I don’t normally write about parishioners who have recently died, and I do not want to set a precedent, but the reason I am prompted to write this now is that on the same morning that I received the news about Sandra, Stephen Hawking’s death was announced on the news. The parallels are obvious, and given that I had a homily to prepare for our midweek communion service, I thought about these two people in the light of the gospel reading for that service.
The Gospel was from St.Luke, chapter 2 verses 33 to 35. Mary and Joseph have brought Jesus to the temple to fulfil their religious obligations. They are approached by a prophet Simeon who says some amazing things about the infant Jesus, including this:
This child is destined for the rising and falling of many in Israel, and to be a sign that will be opposed so that the inner thoughts of many will be revealed.

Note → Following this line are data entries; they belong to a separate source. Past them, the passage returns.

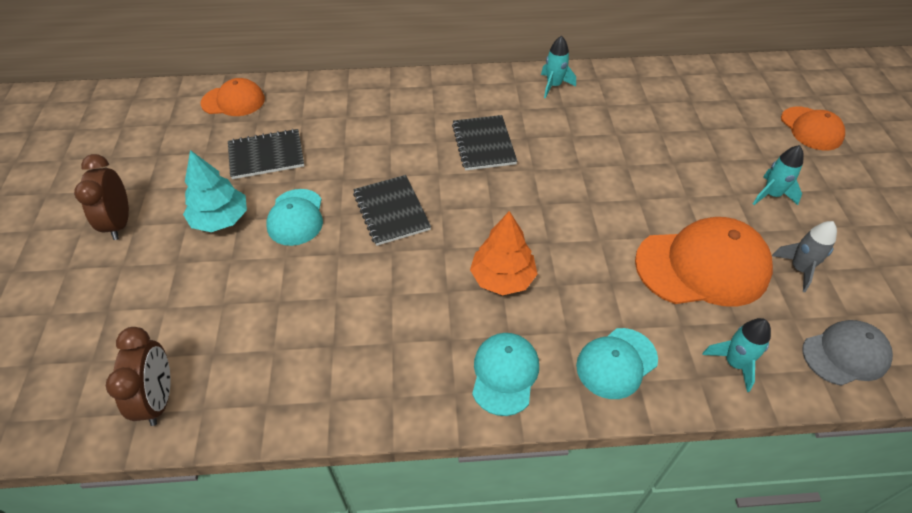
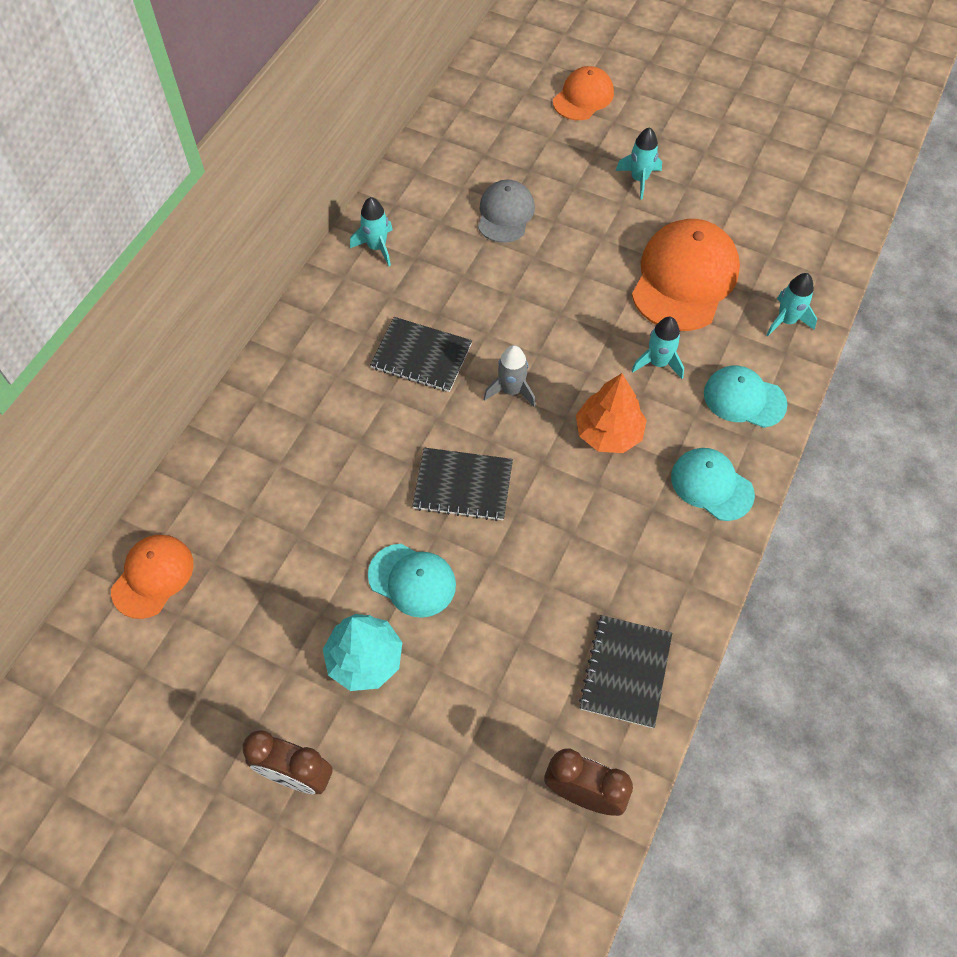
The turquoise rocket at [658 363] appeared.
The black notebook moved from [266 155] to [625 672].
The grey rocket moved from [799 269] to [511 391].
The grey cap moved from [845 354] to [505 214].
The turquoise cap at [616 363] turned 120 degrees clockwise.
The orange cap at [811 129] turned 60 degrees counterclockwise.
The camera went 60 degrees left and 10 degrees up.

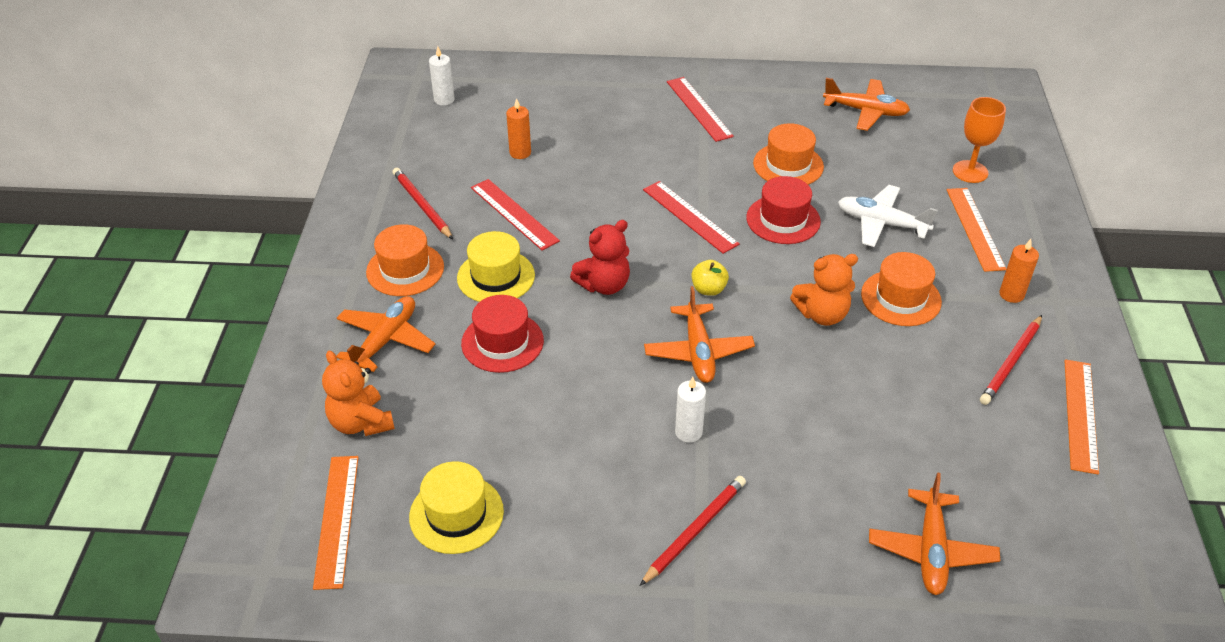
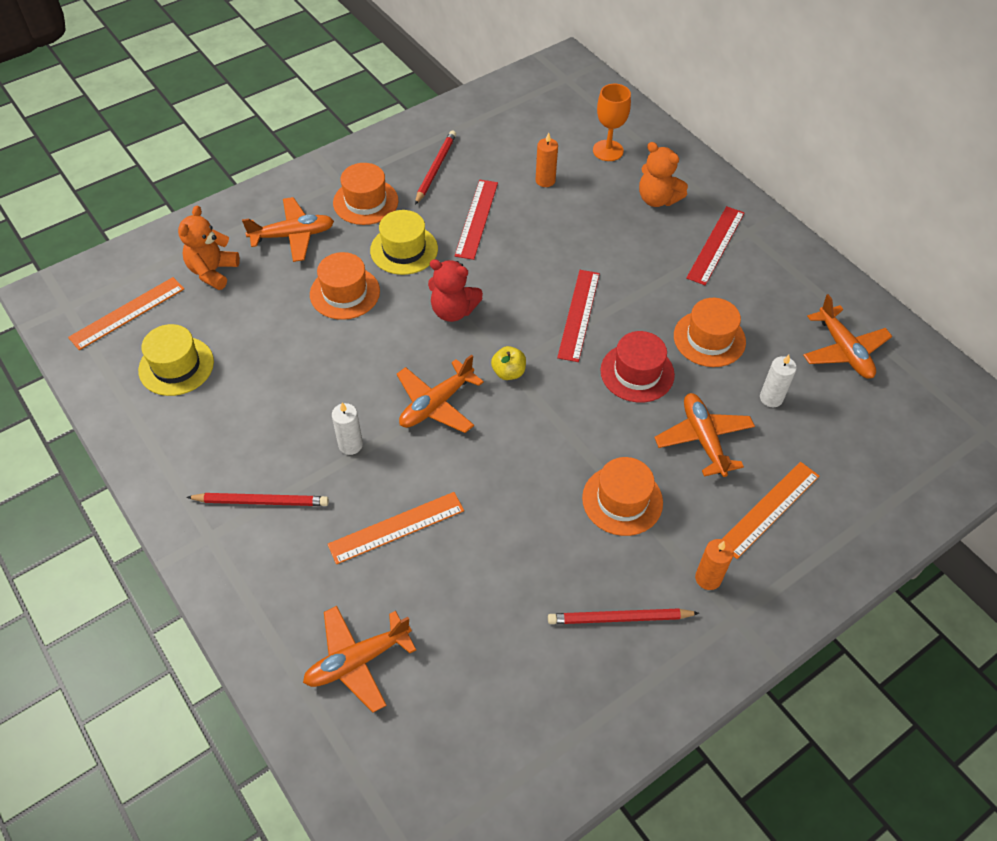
The white candle moved from [444 100] to [771 398].
The orange teddy bear moved from [822 314] to [657 199].
The orange goblet moved from [970 172] to [608 150].
The orange ruler moved from [1080 415] to [396 527].
The red hat at [502 342] became the orange hat at [345 293].
The white plane at [881 223] became the orange plane at [703 439].
The camera went 50 degrees right and 10 degrees up.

Maybe not something that every parent would like to hear. Jesus was going to grow up to be a divisive figure; some people are going to love him, others are going to hate him. Jesus will be so extreme that people will be forced into making a choice for him or against him, and their choice will reveal what they are truly like deep down inside.
Sandra chose to follow Jesus. She was a member of St.Thomas Church before her life-changing accident. She clung to Jesus. Her faith was strong and evident, and it continued to be well-articulated despite her brain injury.
We can never know for certain what a person believes, and some people come to faith late in life. But among the tributes to Stephen Hawking and quotes from the man himself aired on the radio, there were clear indications that Stephen, when he was confronted with the person of Jesus, had chosen the opposite path to Sandra.
Stephen was a household name, he was feted and applauded. He had a brilliant mind. Sandra was unknown outside her family and social circle. Her brain injury had greatly reduced her mental capacities. So in answer to the question who was the cleverest, who had the greatest intelligence, Stephen or Sandra, there is no doubt. But of the two, who was the wisest?
Stephen was a theoretical physicist. He believed in the possibility of there being universes outside of this one. We are not talking of other solar systems here. Another solar system could in theory be reached by a rocket launched from earth even though it may take thousands or even millions of years. No, a parallel universe is something totally outside of our three dimensions, it is a place you could never reach using a rocket no matter how long it travelled for. So Stephen actually had the mental framework potentially to believe in the existence of what a religious person may refer to as heaven, or the spirit-world, but still, as far as we know, Stephen refused to follow Christ.
I am in no way trying to diminish what Stephen achieved in the field of physics, but I am urging you to ask the question, what in the long run matters most? Our contemporary culture, as expressed through the media, values certain things highly and denigrates or ignores others. Take the example of Roger Bannister who also died recently. The press coverage focussed heavily on him being the first person to run a mile in under four minutes, but Roger himself said many times that he considered his lifetime’s work as a doctor to be a much greater achievement. Now take that thought about an achievement in the context of a human life-span, and expand it to consider an achievement in the context of eternity.
So I ask again, who was the wisest? Who made the best choices in the light of eternity?